This weblog is usually more focused on property/casualty insurance issues, but everybody knows that health insurance is where much of the political action is.
Only ten days ago, Stephen Rosenberg's Boston ERISA Law Blog looked westward to examine recent bipartisan moves in Sacramento to address health care insurance availability and affordability through "fair share" legislation. Under a "fair share" plan (to oversimplify a bit) employers are required either to provide health insurance to their workers or else make a monetary contribution to the state's coffers.
As Stephen points out, there is One Small Problem with this approach. . . . Congress will not permit it.
When Congress passed ERISA [the Employee Retirement Income Security Act] way back in 1974, the federal government completely occupied the field of regulating employment benefits.

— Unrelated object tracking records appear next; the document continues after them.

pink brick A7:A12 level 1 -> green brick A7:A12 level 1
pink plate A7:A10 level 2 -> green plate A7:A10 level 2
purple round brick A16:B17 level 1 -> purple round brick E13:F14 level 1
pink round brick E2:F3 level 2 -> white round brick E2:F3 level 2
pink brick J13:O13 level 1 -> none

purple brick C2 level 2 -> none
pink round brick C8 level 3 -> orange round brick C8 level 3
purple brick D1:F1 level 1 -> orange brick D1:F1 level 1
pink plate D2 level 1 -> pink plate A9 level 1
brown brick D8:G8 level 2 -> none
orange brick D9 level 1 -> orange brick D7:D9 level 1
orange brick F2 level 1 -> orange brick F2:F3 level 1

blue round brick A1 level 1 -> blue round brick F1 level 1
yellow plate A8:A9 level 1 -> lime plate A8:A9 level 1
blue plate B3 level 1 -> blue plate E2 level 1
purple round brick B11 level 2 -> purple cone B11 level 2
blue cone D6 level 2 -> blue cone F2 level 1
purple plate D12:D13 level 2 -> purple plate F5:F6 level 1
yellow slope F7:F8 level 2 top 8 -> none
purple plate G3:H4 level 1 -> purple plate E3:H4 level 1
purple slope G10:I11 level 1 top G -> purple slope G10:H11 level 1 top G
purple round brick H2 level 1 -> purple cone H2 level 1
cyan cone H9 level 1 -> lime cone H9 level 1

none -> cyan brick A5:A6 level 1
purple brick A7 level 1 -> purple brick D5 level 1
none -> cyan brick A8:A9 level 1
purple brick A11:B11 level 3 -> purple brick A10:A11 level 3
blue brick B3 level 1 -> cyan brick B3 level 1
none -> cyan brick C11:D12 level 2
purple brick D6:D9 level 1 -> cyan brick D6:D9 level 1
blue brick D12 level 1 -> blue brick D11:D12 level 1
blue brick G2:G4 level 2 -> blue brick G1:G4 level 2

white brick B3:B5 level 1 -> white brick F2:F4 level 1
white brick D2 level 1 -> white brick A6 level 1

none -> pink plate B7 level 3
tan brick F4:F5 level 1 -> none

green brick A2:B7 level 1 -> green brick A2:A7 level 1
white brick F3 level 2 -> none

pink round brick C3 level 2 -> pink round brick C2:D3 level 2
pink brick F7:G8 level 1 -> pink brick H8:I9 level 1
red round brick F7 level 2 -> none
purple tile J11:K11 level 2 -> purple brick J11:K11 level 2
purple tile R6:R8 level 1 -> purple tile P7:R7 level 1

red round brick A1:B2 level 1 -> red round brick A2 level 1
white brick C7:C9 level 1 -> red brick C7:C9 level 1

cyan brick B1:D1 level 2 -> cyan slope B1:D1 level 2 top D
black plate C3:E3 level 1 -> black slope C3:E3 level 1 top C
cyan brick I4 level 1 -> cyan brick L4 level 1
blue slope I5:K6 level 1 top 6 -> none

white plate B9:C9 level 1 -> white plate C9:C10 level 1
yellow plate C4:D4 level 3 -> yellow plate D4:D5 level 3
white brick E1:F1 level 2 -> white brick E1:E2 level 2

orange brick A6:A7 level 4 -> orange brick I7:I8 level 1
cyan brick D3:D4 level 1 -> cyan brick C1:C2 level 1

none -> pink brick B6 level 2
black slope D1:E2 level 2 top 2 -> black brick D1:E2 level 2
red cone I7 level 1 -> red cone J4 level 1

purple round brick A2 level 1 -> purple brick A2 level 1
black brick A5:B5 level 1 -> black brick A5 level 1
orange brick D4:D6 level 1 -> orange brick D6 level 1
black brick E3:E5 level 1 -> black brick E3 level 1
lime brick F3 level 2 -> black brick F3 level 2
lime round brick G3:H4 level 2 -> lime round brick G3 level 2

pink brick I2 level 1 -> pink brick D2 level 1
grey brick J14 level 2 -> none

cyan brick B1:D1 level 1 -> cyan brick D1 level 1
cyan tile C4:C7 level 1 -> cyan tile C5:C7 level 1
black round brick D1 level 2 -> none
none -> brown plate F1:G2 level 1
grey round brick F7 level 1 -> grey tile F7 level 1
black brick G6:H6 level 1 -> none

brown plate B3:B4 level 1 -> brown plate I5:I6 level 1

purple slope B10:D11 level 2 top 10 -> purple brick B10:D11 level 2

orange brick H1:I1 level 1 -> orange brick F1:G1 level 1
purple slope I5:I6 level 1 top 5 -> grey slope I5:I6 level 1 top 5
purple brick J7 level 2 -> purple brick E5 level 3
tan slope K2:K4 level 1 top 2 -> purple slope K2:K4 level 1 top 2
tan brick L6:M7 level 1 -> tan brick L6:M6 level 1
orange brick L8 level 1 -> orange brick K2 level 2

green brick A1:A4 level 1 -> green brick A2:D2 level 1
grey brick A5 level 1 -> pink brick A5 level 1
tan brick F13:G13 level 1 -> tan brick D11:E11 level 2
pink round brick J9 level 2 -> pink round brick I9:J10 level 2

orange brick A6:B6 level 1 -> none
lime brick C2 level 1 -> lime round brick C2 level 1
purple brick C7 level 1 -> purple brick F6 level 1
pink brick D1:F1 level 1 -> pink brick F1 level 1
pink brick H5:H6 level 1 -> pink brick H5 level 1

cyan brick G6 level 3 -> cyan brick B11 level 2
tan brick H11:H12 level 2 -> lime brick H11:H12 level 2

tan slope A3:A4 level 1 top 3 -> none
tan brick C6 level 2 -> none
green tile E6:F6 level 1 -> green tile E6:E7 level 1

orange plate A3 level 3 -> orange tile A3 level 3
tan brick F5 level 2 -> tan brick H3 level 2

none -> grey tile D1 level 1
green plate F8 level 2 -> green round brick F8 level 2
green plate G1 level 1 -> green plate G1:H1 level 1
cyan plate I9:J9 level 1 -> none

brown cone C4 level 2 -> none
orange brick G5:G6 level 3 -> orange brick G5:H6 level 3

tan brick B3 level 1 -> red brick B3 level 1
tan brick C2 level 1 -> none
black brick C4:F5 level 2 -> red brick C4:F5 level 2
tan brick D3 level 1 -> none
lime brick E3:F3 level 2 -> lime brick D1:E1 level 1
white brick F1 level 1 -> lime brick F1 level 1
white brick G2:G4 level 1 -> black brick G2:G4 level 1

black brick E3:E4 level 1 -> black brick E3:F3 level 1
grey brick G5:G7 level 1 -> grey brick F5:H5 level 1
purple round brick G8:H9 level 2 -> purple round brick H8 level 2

Enacted in response to the perceived pension crisis of the early 70's, ERISA governs not just pension and retirement plans but also nearly every other sort of plan that may be characterized as an "employment benefit," including employer-provided health insurance plans. Congress was so intent on taking control of this area that state and local governments are expressly prohibited from enacting any regulation of their own concerning employee benefits. ERISA is the only game in town. The federal preemption is so broad that even state courts are barred from recognizing or enforcing common law remedies where employee benefits are concerned. This last attribute drives the plaintiffs' bar crazy, because it precludes "bad faith" claims against HMOs and health insurers if the policy was provided through an employer.
It would be difficult to imagine a more plainly ERISA-precluded policy than a state level mandate compelling employers to provide health coverage. Even ERISA itself does not mandate that an employer must offer any particular benefits, or any benefits at all, to employees. ERISA simply regulates the operation of benefit plans if an employer chooses to provide them. Congress has not mandated employer-provided health benefits (yet), but ERISA ensures that Congress is the only body that possesses that authority.
Stephen Rosenberg sums up the problem this poses for state and local governments who feel the urge to "do something" involving employers and health insurance:
California, like other state and local governments who tread this path, are likely walking right smack into the buzz saw of ERISA preemption, and much like the legislature of Maryland did in enacting its fair share act that was struck down by the courts, appear to be simply sticking their heads in the sand when it comes to this issue.
He's right, and early proof has surfaced this week. Not ones to wait for Sacramento to move, the progressive burghers of the City of San Francisco have already enacted a local "fair share" employer mandate. Yesterday, U.S. District Judge Jeffrey White on Wednesday ruled that the City had no power to do that.
The Sacramento Bee's Daniel Weintraub echoes Stephen in a post on his California Insider weblog [registration required], and offers suggestions as to why the merry band in Sacramento is blithely ignoring the obstacles posed by ERISA:
It shouldn't come as much of a surprise that Federal District Court Judge Jeffrey White has ruled that San Francisco's new health care benefits law violates federal law because it requires employers to spend a certain amount on health care for their workers or else pay a fee for the city. The bigger mystery is why state officials -- especially Gov. Arnold Schwarzenegger and Assembly Speaker Fabian Nunez -- have been pursuing an almost identical strategy, knowing it would probably eventually suffer the same fate. One answer is that they hope the Congress and the next president will repeal the law that preempts state and local programs, or at least give California permission to experiment with a federal mandate.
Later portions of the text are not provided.